What is expected » Leave out every line before the one containing "line: (365, 1193)", and set down that line and the rest through the end of the listing exactly.

Provided information »
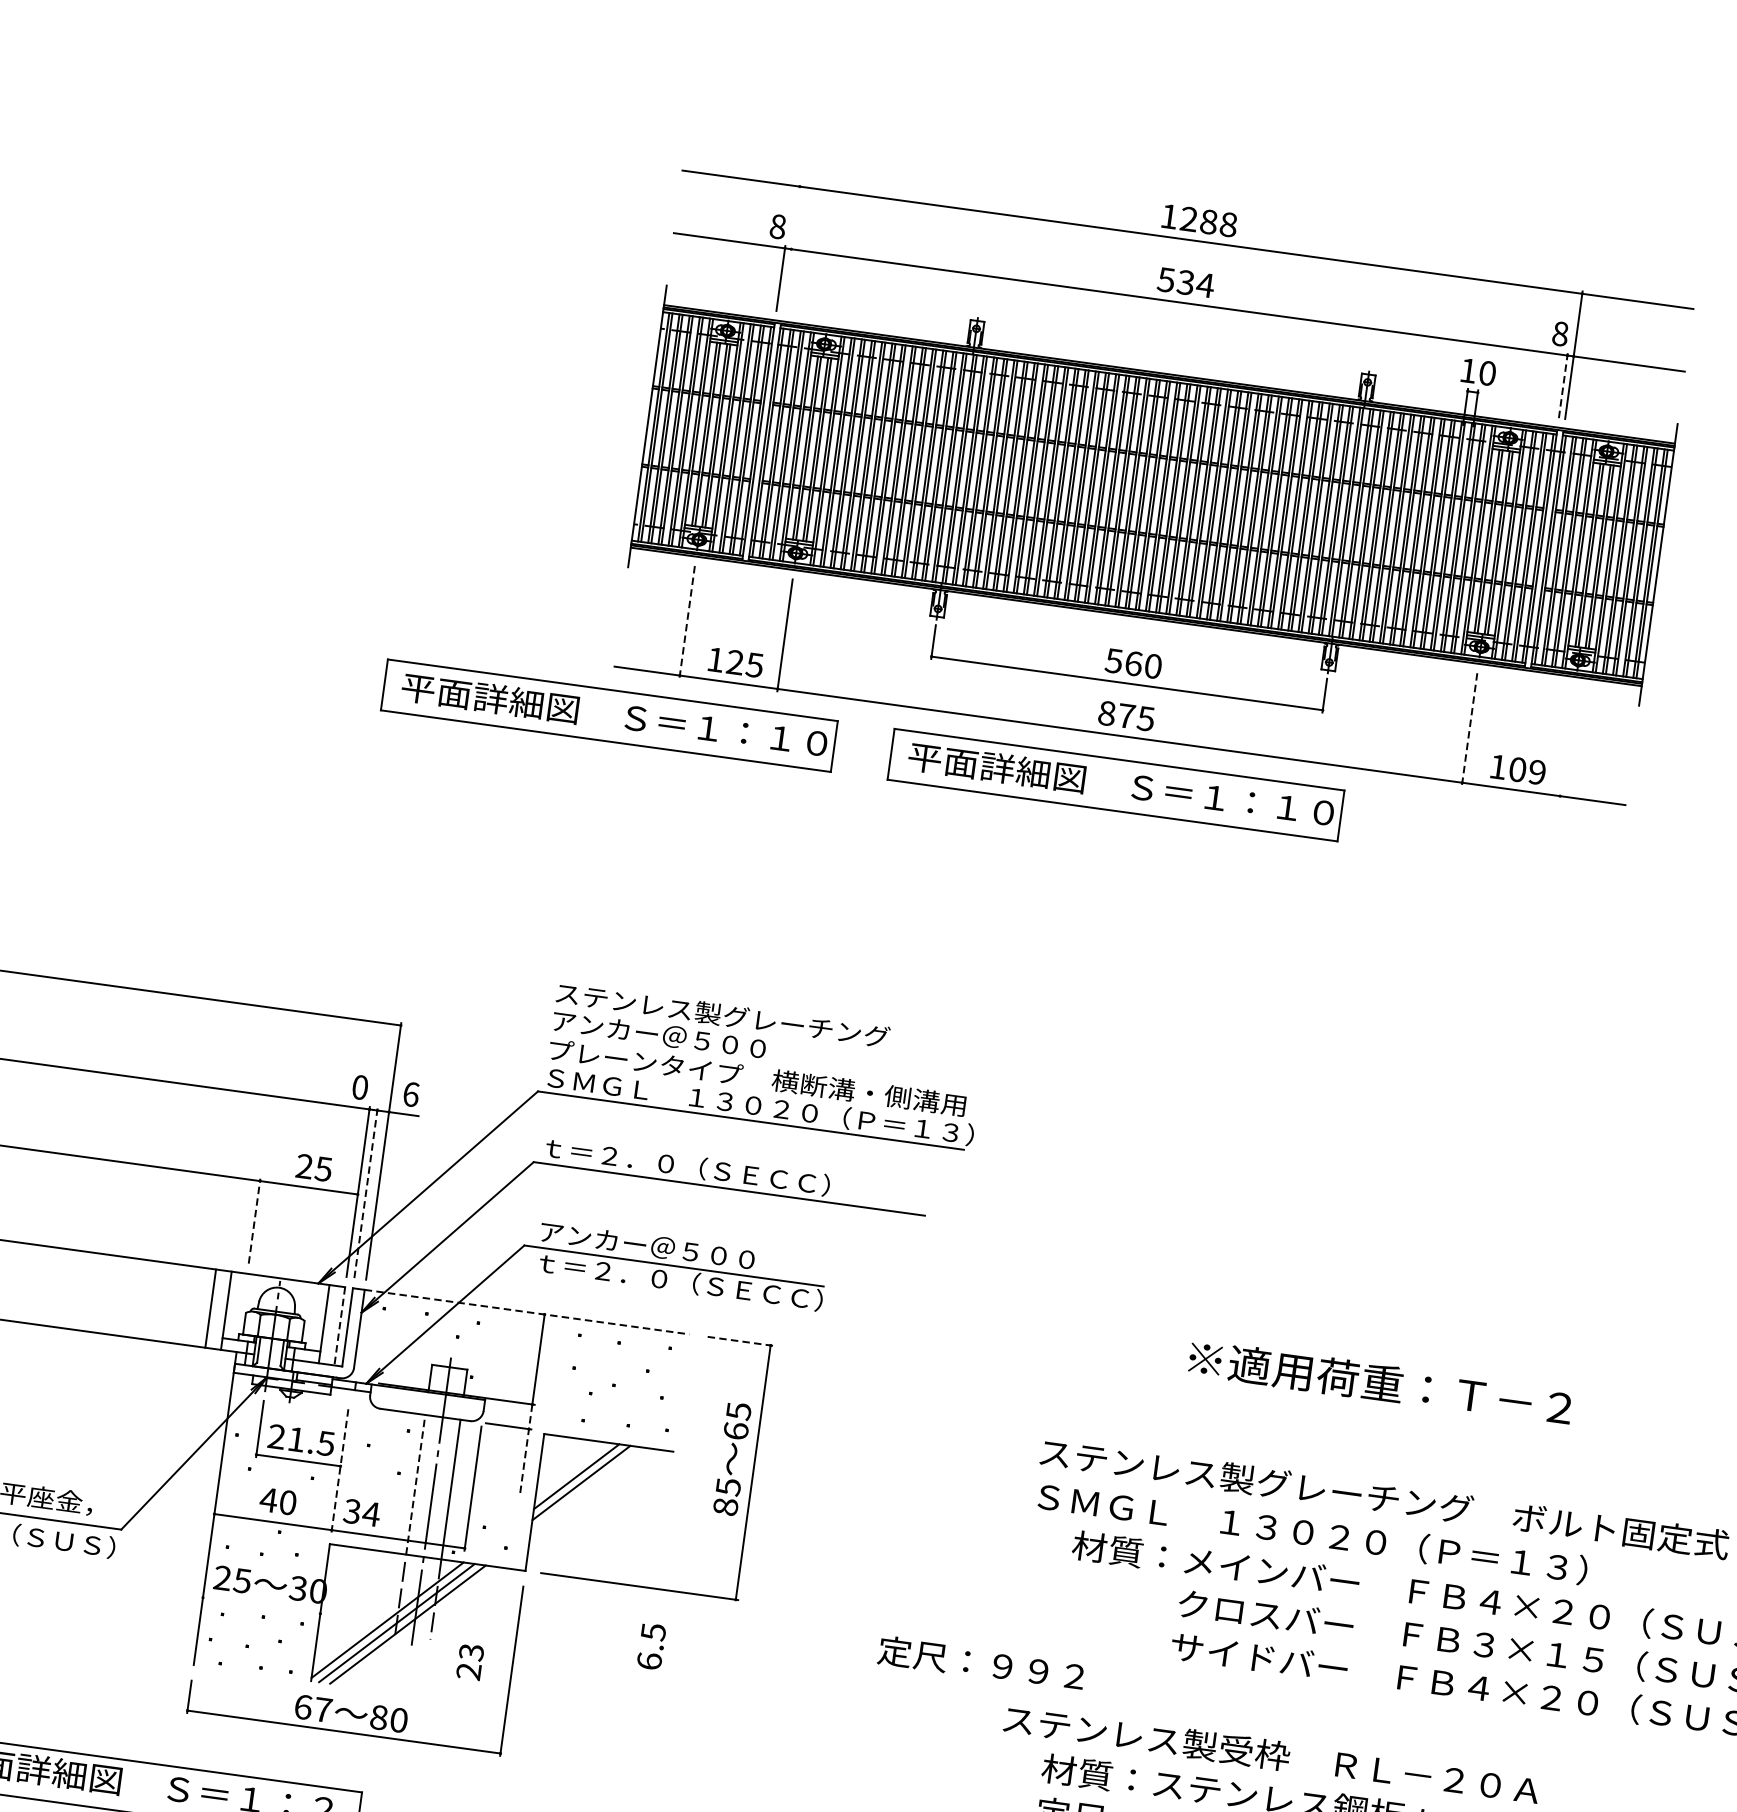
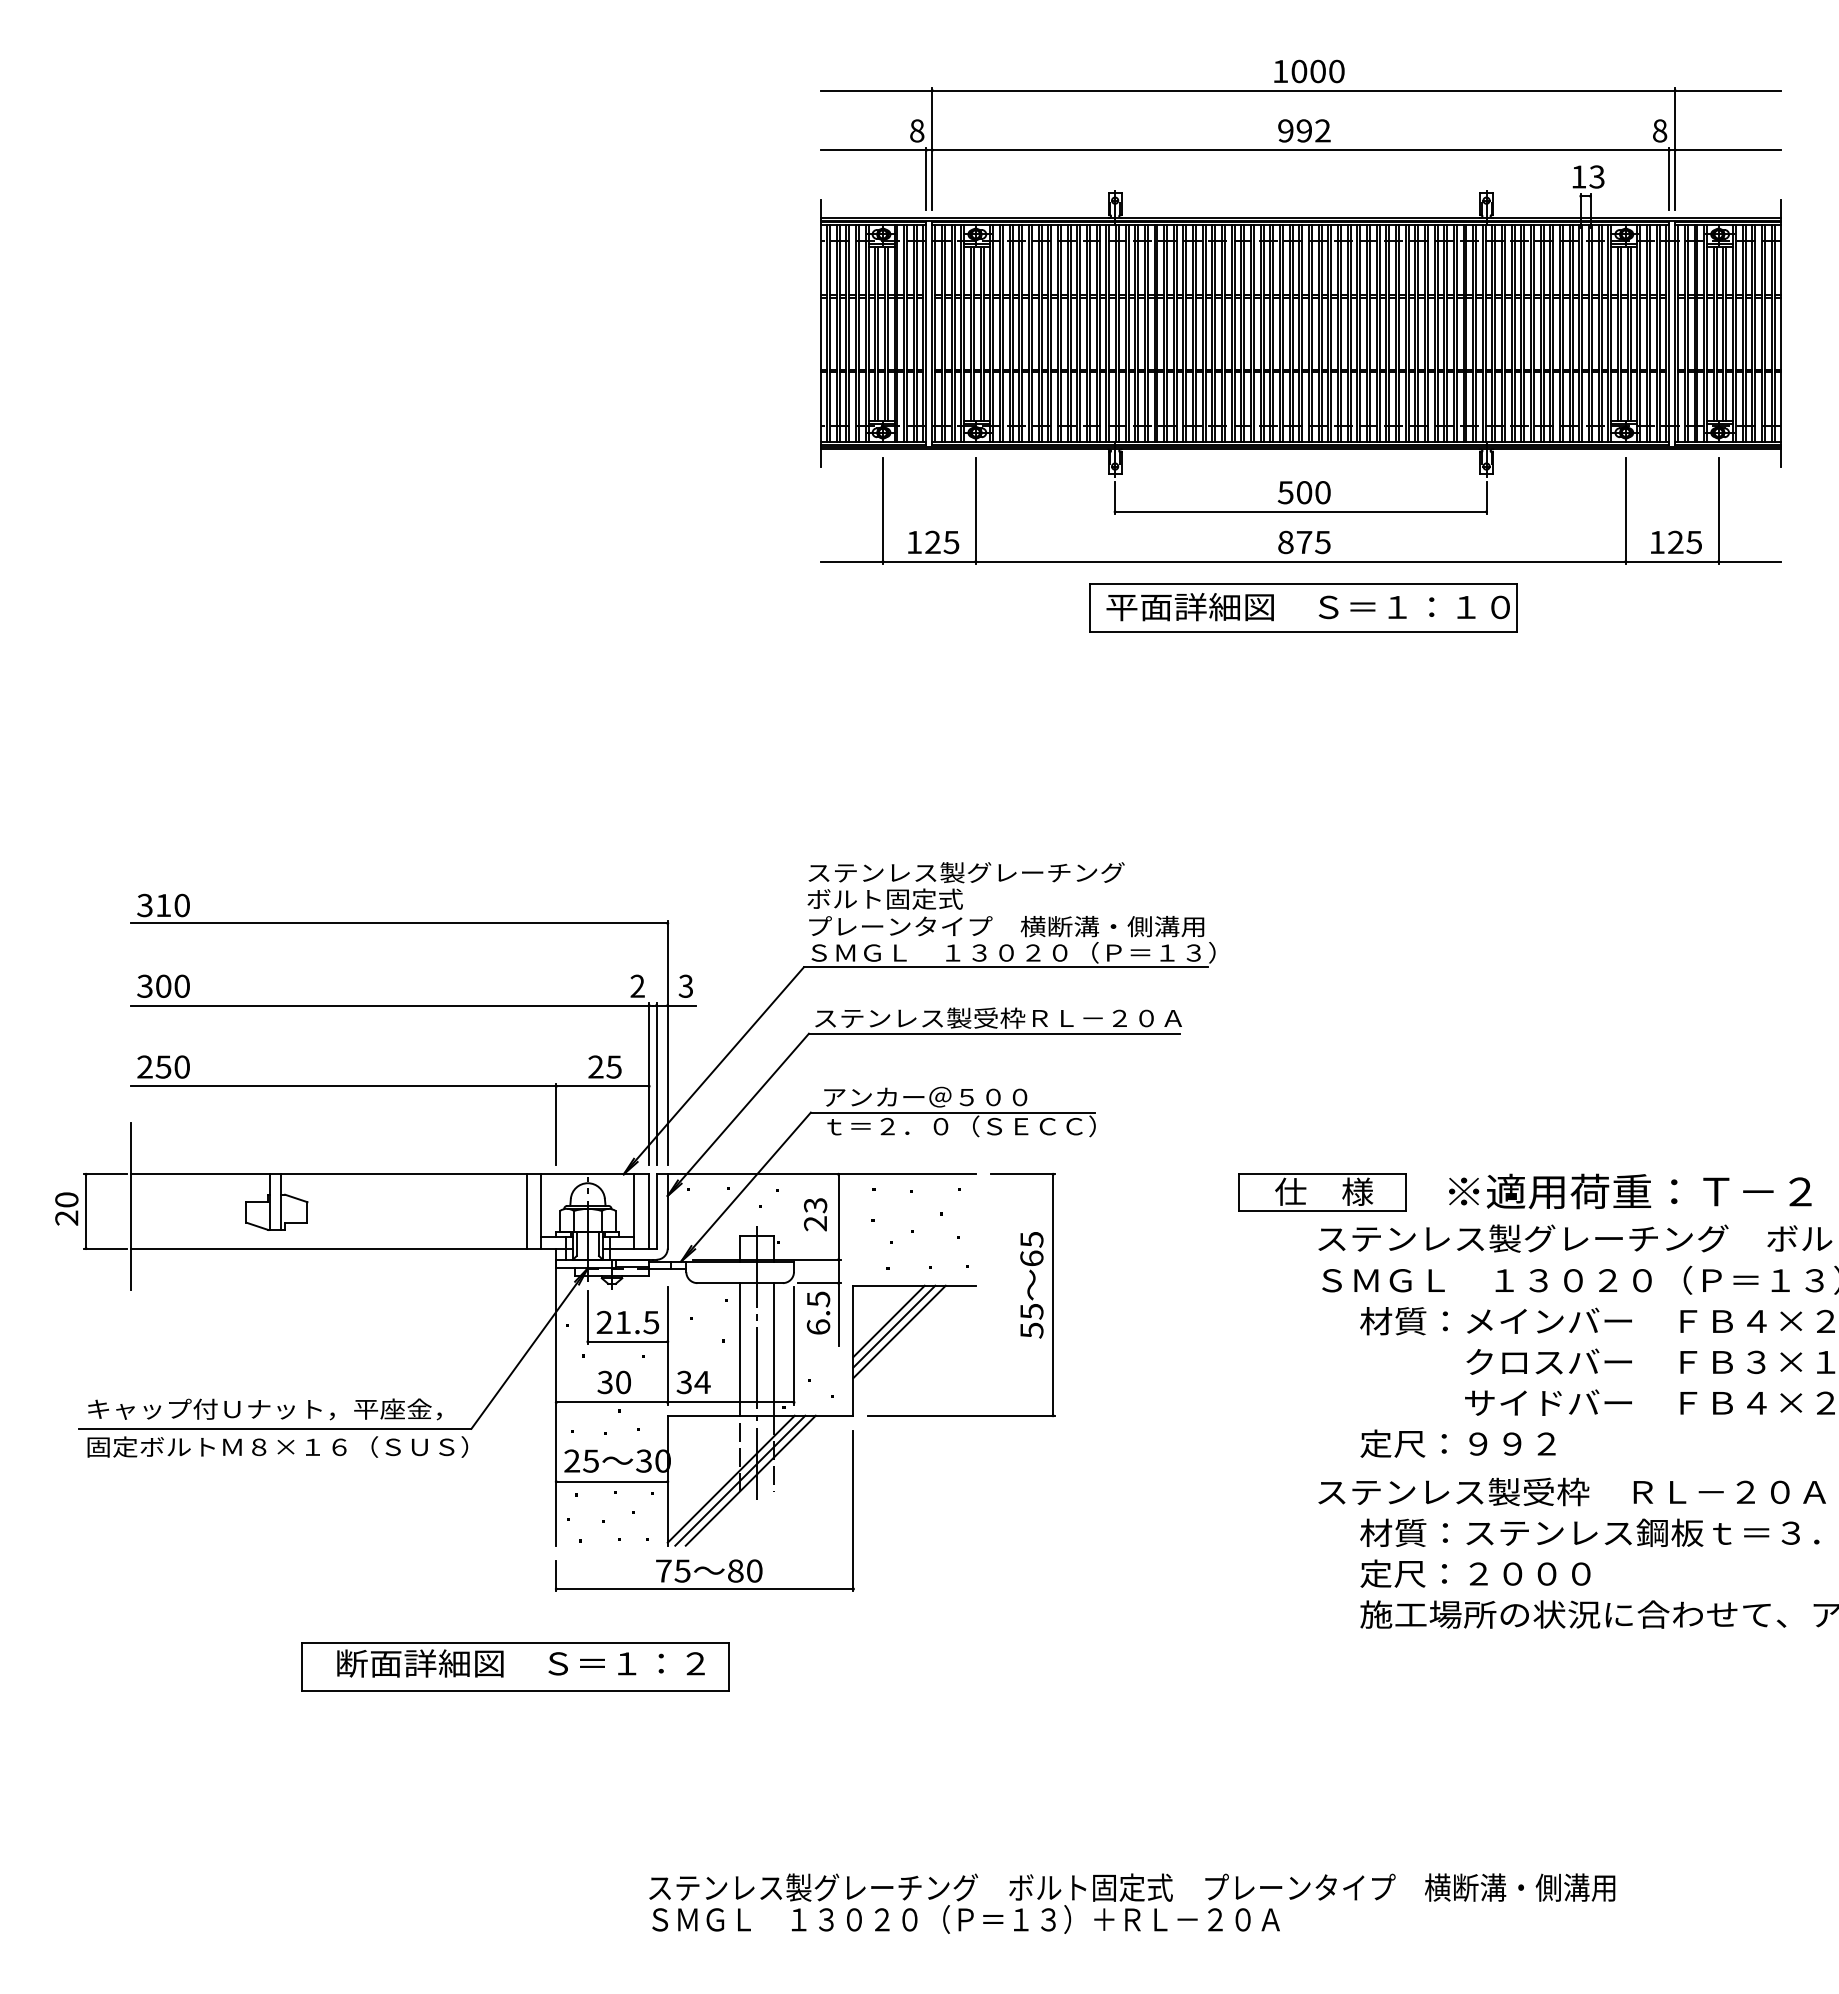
text: (1208, 221) -> (1317, 71), 1288 -> 1000
line: (791, 247) -> (932, 148), added
text: (1186, 282) -> (1304, 130), 534 -> 992
text: (1487, 372) -> (1596, 176), 10 -> 13
line: (1563, 385) -> (1669, 178), dashed -> solid
line: (687, 622) -> (883, 511), dashed -> solid
text: (1133, 663) -> (1304, 492), 560 -> 500
part: (609, 715) -> (822, 607), removed
line: (1469, 729) -> (1625, 511), dashed -> solid
line: (1567, 742) -> (1718, 510), added
text: (1526, 771) -> (1684, 542), 109 -> 125
text: (658, 1034) -> (908, 898), アンカー＠５００ -> ボルト固定式
text: (360, 1086) -> (637, 985), 0 -> 2
text: (410, 1093) -> (685, 985), 6 -> 3
text: (735, 1173) -> (998, 1018), ｔ＝２．０（ＳＥＣＣ） -> ステンレス製受枠ＲＬ－２０Ａ
line: (365, 1193) -> (656, 1084), dashed -> solid
line: (254, 1220) -> (556, 1123), dashed -> solid
line: (527, 1312) -> (822, 1174), dashed -> solid
line: (340, 1326) -> (649, 1211), dashed -> solid
line: (738, 1341) -> (1022, 1174), dashed -> solid
text: (1380, 1383) -> (1630, 1191), moved
part: (1051, 1403) -> (1322, 1192), added
line: (525, 1450) -> (838, 1303), dashed -> solid
line: (339, 1470) -> (667, 1345), dashed -> solid
line: (416, 1483) -> (740, 1348), dashed -> solid
line: (586, 1488) -> (899, 1331), added
text: (269, 1500) -> (605, 1382), 40 -> 30
text: (725, 1506) -> (1031, 1330), 85 -> 55
line: (261, 1605) -> (611, 1481), added
text: (651, 1645) -> (818, 1312), moved
text: (470, 1661) -> (815, 1214), moved
text: (980, 1663) -> (1457, 1443), moved
text: (313, 1708) -> (673, 1570), 67 -> 75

Your response »
line: (365, 1193) -> (656, 1084), dashed -> solid
line: (254, 1220) -> (556, 1123), dashed -> solid
line: (527, 1312) -> (822, 1174), dashed -> solid
line: (340, 1326) -> (649, 1211), dashed -> solid
line: (738, 1341) -> (1022, 1174), dashed -> solid
text: (1380, 1383) -> (1630, 1191), moved
part: (1051, 1403) -> (1322, 1192), added
line: (525, 1450) -> (838, 1303), dashed -> solid
line: (339, 1470) -> (667, 1345), dashed -> solid
line: (416, 1483) -> (740, 1348), dashed -> solid
line: (586, 1488) -> (899, 1331), added
text: (269, 1500) -> (605, 1382), 40 -> 30
text: (725, 1506) -> (1031, 1330), 85 -> 55
line: (261, 1605) -> (611, 1481), added
text: (651, 1645) -> (818, 1312), moved
text: (470, 1661) -> (815, 1214), moved
text: (980, 1663) -> (1457, 1443), moved
text: (313, 1708) -> (673, 1570), 67 -> 75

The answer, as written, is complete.